Use of LED lights. Making use of day lighting from the roof and the windows. This would help reduce the reliance on artificial lighting. Shutters and louvers can be used to control solar gain and glare. (Halliday, 2008 p. 69)

Door Air-gaps

Loss of energy can be prevented by installing automatic door closers. The inside of the doors can be installed with brush strips to close the air gaps near the flooring. Modern, well-insulated doors can improve comfort levels by decreasing loss of heating and cooling.

Airtightness

It is estimated that up to 15% of energy is wasted to losses through the building fabric. Of those losses, up to 20% energy can be lost through windows and roof, while up to 35% heat energy lost is through air gaps near the doors..

Airtightness

Airtightness. Source: Carbontrust.com

 

To ensure airtightness of the building, wet plaster will be applied to the inside of the wall. This will minimise shrinkage between the wall and the floor. Airtightness tapes and membranes will be used to seal all the corner joints of windows and doors. Airtightness tape will be applied at junctions with plaster. It will make the low carbon house 20 times more airtight as compared to the standard homes built according to the building regulations (Passivhaus, 1990).

Airtightness grommets will be used around cabling and pipework to ensure that there is no leakage of air.

Thermal bridging

Reducing thermal bridging is important. Thermal bridges are inevitable since we cannot live in purely insulated boxes without openings.  The thermal bridge is formed where the wall meets the foundation strip and heat is transferred from solid concrete ground floor slab through the wall into the ground and strip foundations below.

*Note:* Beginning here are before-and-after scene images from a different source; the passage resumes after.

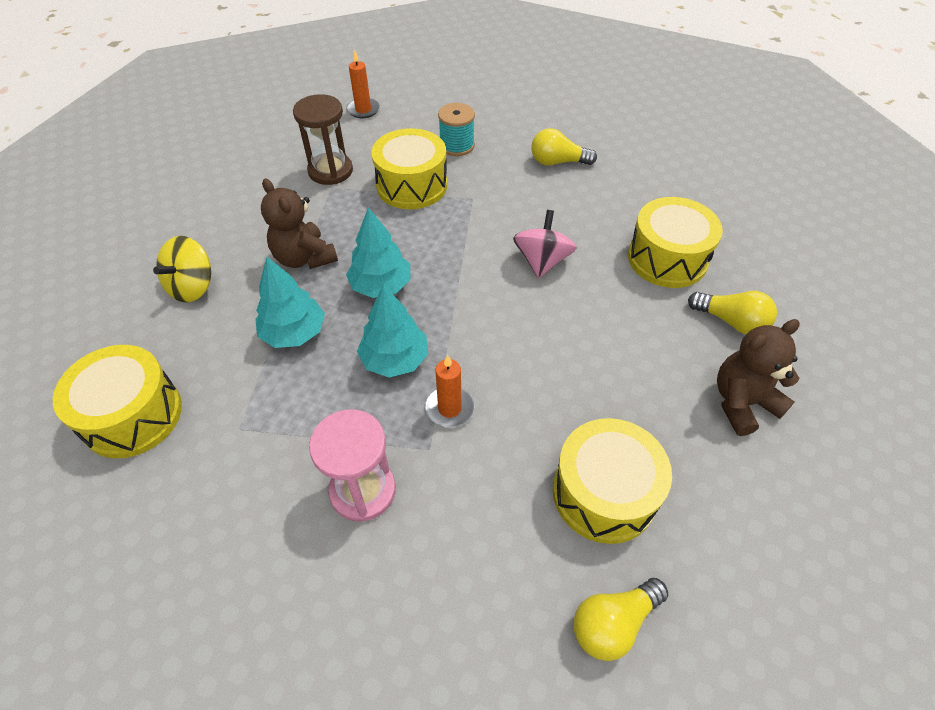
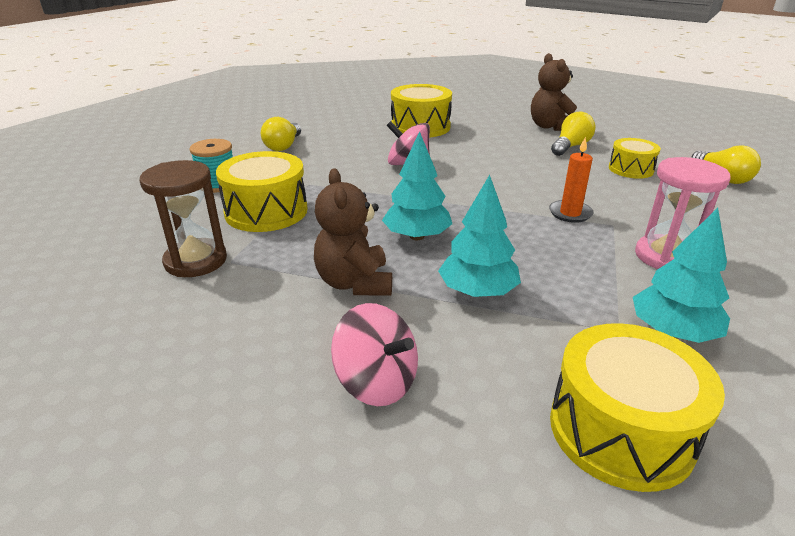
camera: 80 degrees left, 20 degrees down
(192, 287) = (377, 382): yellow spinning top -> pink spinning top
(304, 258) = (355, 283): brown teddy bear -> brown teddy bear turned 105 degrees clockwise
(363, 110) = (84, 233): orange candle -> none
(395, 359) = (517, 234): turquoise tree -> turquoise tree (672, 332)
(604, 493) = (631, 169): yellow drum -> yellow drum, size x0.61
(731, 321) = (483, 120): yellow light bulb -> yellow light bulb (570, 146)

Although the interlocking Neopor lightweight concrete blocks reduce thermal bridging, however it can be further eliminated by using lightweight aerated 7N/mm2 blocks below the slab level.

Monthly Energy demand profiles

Energy demand profile has been defined as ‘the pattern of energy use in a building, which varies during the day and over the year’ (MacDonald, 2012).

Space and water heating utilises the greatest amount of energy used in British residences. According to the estimates of DECC (2013), 66% of the total domestic consumption was for space heating; water heating constituted 17%, lighting and appliances constituted 15% and cooking constituted 3%.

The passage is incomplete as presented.